Выбрать главу
* * *

Воспоминания о событиях последних суток вихрем пронеслись в голове. Невероятной красоты пейзажи… тяжёлые дождевые облака… шквальный ветер и проливной дождь… авария…

Я резко села на постели, затем бодренько соскочила на пол и понеслась в ванную комнату. Ну надо же, давно не чувствовала себя так хорошо. А точнее – ни разу после выхода из комы.

Стянув чужие тряпки, я принялась искать свидетельства вчерашних приключений.

В глаза бросался огромный синяк под грудью – видимо из-за него мне было трудно вздохнуть вчера. Еще обнаружились небольшие синяки и царапины по всему телу, даже на щеке…

Из глубин подсознания стали всплывать отрывки воспоминаний, от которых леденела кровь. Безжалостные руки на шее… Вода, изливающаяся в лёгкие вместо воздуха… Страшные галлюцинации, порождаемые гипоксией. И чудовищная боль перед спасительным забвением.

Джордан. Его руки вечно будут преследовать меня в ночных кошмарах.

Стоя под горячим душем, я яростно стирала с себя, как мне казалось, следы чужих ладоней. Причем больше отвращение у меня вызывала лицемерная псевдозабота Уаэтта, чем откровенная враждебность Джордана. Хуже иметь дело с жестоким опасным человеком, который держит своё слово, или с обаятельным пустозвоном, способным отдать тебя на растерзание недругам? Я предпочла бы избегать и того, и другого.

Внутренний голос мне подсказывает – если я останусь в Дипвуде, завязну в этой истории по самые уши. Интересно ли мне узнать, что произошло на Гриншеттере пятнадцать лет назад, и что кроется за враждой Дипвудцев с обитателями заповедника?

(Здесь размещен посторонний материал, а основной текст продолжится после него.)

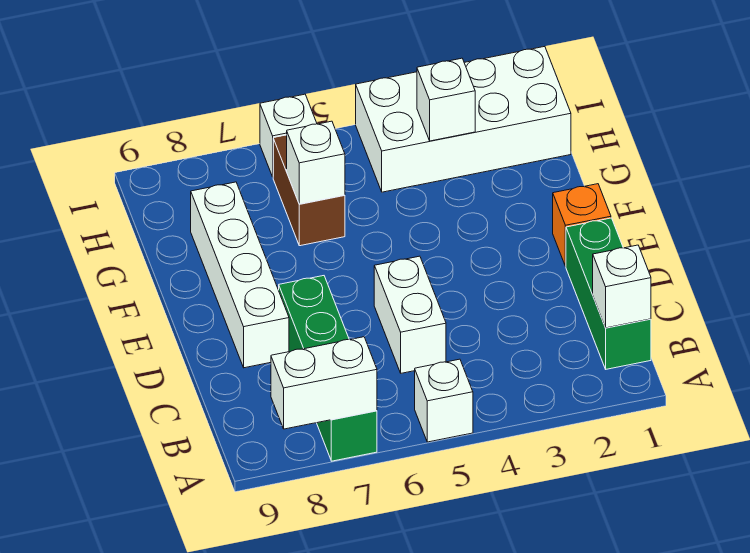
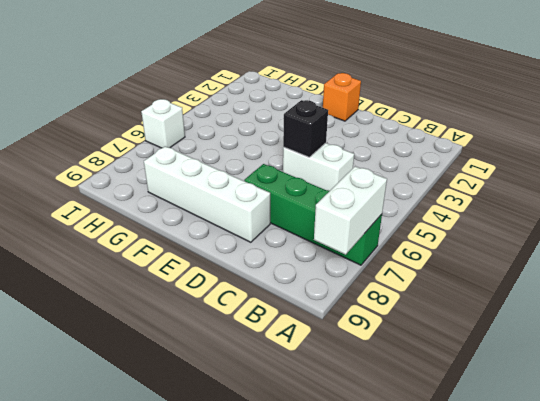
black brick D5 level 2 -> none
none -> white brick A5 level 1
none -> green brick B1:D1 level 1
none -> brown brick G6:H6 level 1

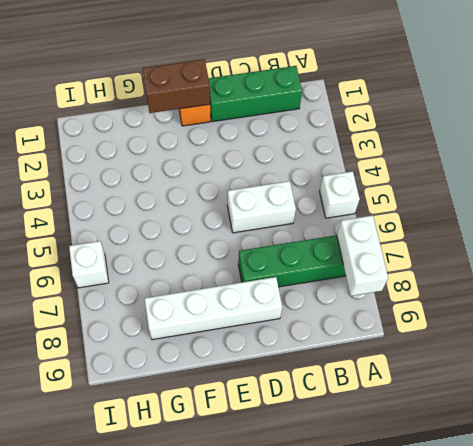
brown brick E1:F1 level 2 -> brown brick G6:H6 level 1
none -> white brick H1:I4 level 1
none -> white brick B1 level 2
none -> white brick G6 level 2

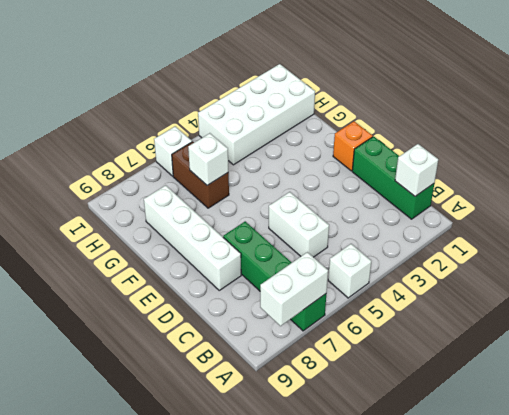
none -> white brick H3 level 2

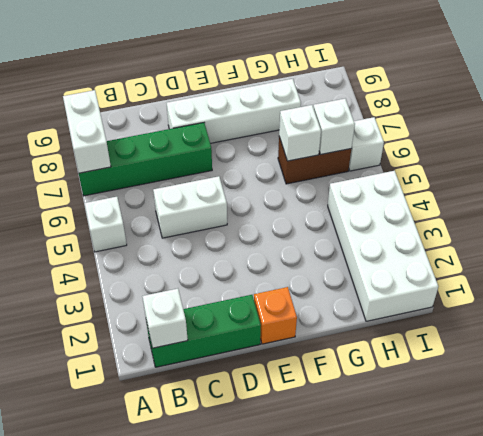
white brick H6 level 2 -> white brick H3 level 2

По-прежнему да. Но рисковать собой ради этого нет никакого желания. Значит, мне следует побороть неуемное любопытство, которое едва не довело до беды, и поскорее забыть обо всем. Если мне позволят.

Джордан сказал что-то вроде: «Если ты непричастна, я тебя отпущу». И ведь правда, помучил, но отпустил. Я дома, жива и относительно здорова. Значит ли это, что ко мне претензий больше нет, и я могу спокойно жить дальше?

Размышляя подобным образом, я просушила волосы полотенцем и вернулась в комнату. Чтобы найти халат, потребовалось включить свет – из-за низкой облачности на город быстро опустились сумерки.

Дав себе обещание больше не вмешиваться в то, что меня не касается, я спустилась на кухню, чтобы поесть. Ноутбук поставила на столешницу и пока готовила ужин, поговорила по скайпу с Лэндоном. Может, и стоило ему обо всем рассказать, но я не решилась. Он поднимет по тревоге всю местную полицию, или, чего доброго, примчится сюда. А мне бы не хотелось, чтобы у моего брата появился такой опасный враг.

Пальцы пробежались по клавиатуре, и в поисковой строке появилось имя «Джордан Фрейзер». Та-дааам… Вот он! Сейчас я узнаю, кто он такой!

Мой новый знакомый происходил из старинного состоятельного рода Фрэйзеров. Генеалогическое древо Джордана пестрело именами выдающихся архитекторов, которые можно было увидеть на мемориальных досках множества зданий страны.

Найденная мною биография занимала всего пару абзацев и делала его личность для меня еще более таинственной, нежели что-то объясняла.

Единственный сын Ричарда Фрэйзера, главы крупнейшей в штате архитектурной компании Фрэйзер Арк, с раннего детства имел феноменальные способности к обучению. В 16 лет поступил на Архитектурный факультет Таундсенского Технологического института и с успехом обучался там до четвертого курса, пока внезапно не перевелся на заочное отделение и завершил образование уже дистанционно. Причиной таких перемен послужил таинственный несчастный случай, который, как я поняла, тщательно пытались замять. Несколько ссылок на статьи, освещающие то давнее происшествие, были либо неактивными, либо вели на несуществующие страницы.

Выходит, красивый, талантливый и успешный молодой мужчина, по неведомой причине, вел вот уже несколько лет затворнический образ жизни – избегал публичных мероприятий и редко появлялся перед камерами. Мне подумалось, что оно и к лучшему, учитывая его привычку пытать едва знакомых людей.

Так так, смотрим дальше. Что касается его личной жизни…

Подробности его личной жизни оставались тайной за семью печатями, что еще больше разжигало к нему интерес общественности. Создавалось впечатление, будто Джордана окружал некий мистический ореол власти и успеха, который притягивал людей, в то же время не позволяя подходить слишком близко.